The Son speaks: "Listen, you who long for a harbor after the storms of the world." Anyone at all who is out on the sea shouldn't fear anything, provided that the One who can command the winds to stop blowing is standing right there with them.1 He commands all physical things that seek to do harm to withdraw, and makes the jagged rocks soften; He commands the storms to guide the ship into a quiet harbor.2 In the same way, some people in this world are like a ship carrying a body across the waters of the world, bringing comfort to some and trouble to others, because the free will of a person leads some souls to heaven and others into the depths of hell.
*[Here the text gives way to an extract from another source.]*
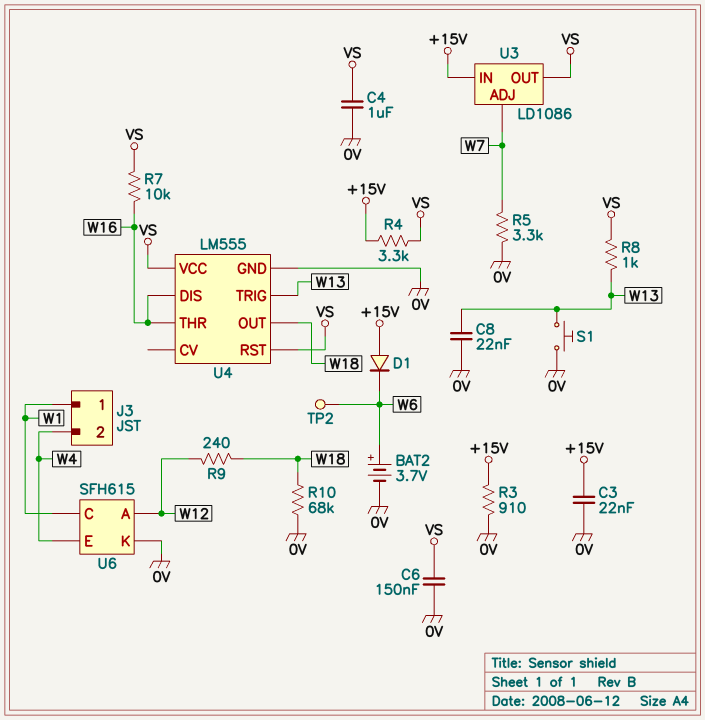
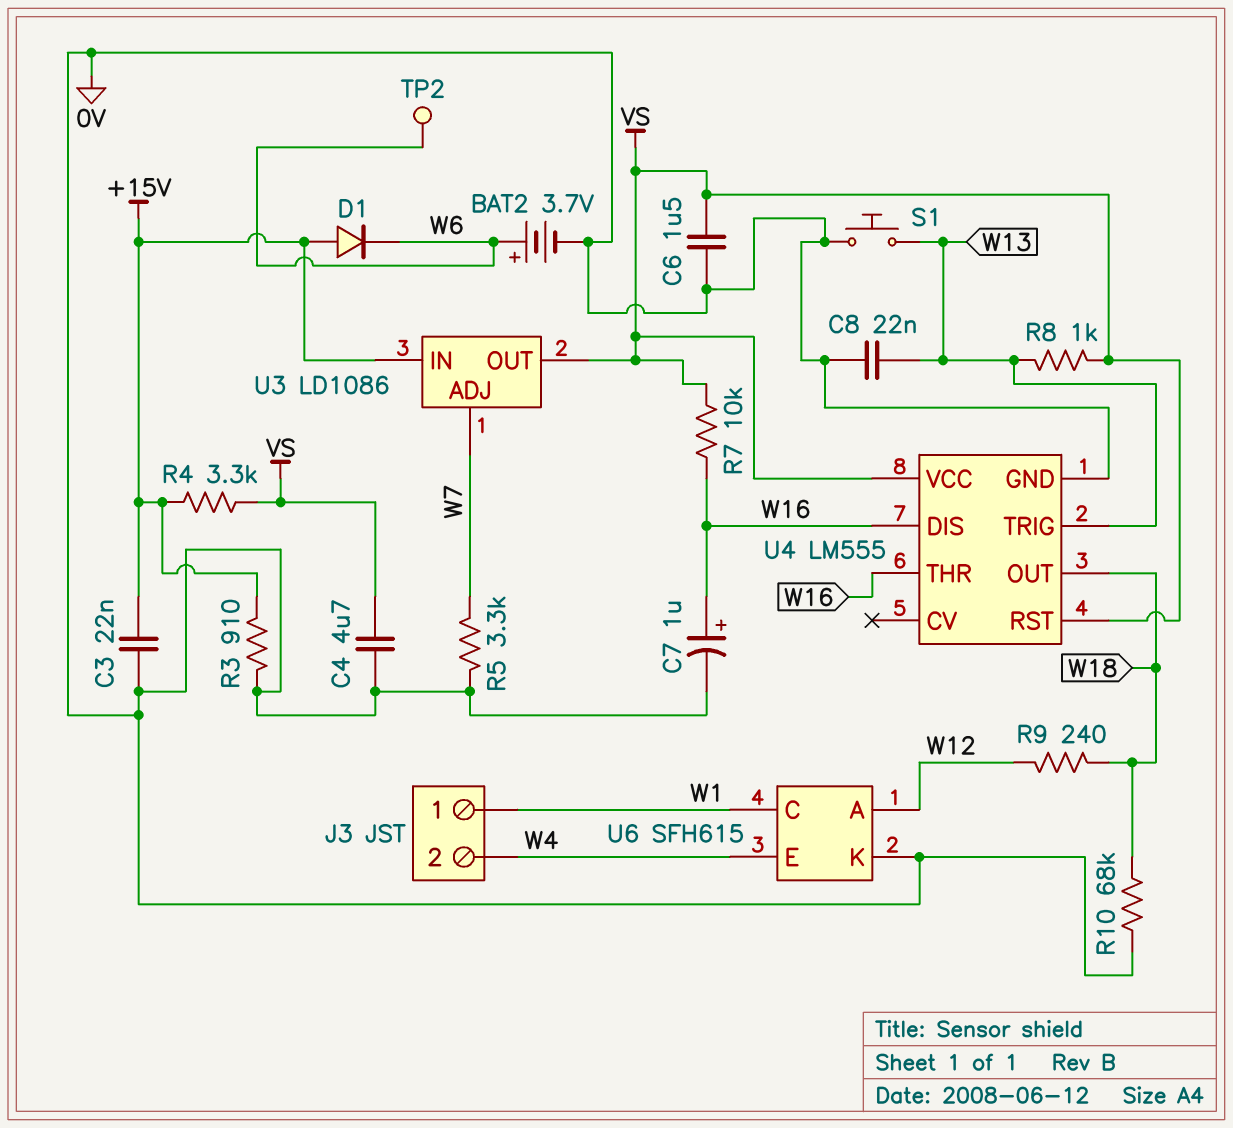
C4: 1uF (0V, VS) -> 4.7uF (0V, VS)
C6: 150nF (0V, VS) -> 1.5uF (0V, VS)
C7: none -> 1uF (plus W16, minus 0V)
That will, therefore, which desires nothing more fervently than to hear the honor of God, and which lives for nothing else but to be able to serve God, is pleasing to God; for God dwells joyfully in such a will, and He softens all the dangers to the soul and calms the reefs upon which the soul is so often in peril.
The Fragility of Earthly Beauty
The soul is warned against the dangers of worldly desires, which are compared to fragile, hollow glass, and encouraged to seek peace through detachment.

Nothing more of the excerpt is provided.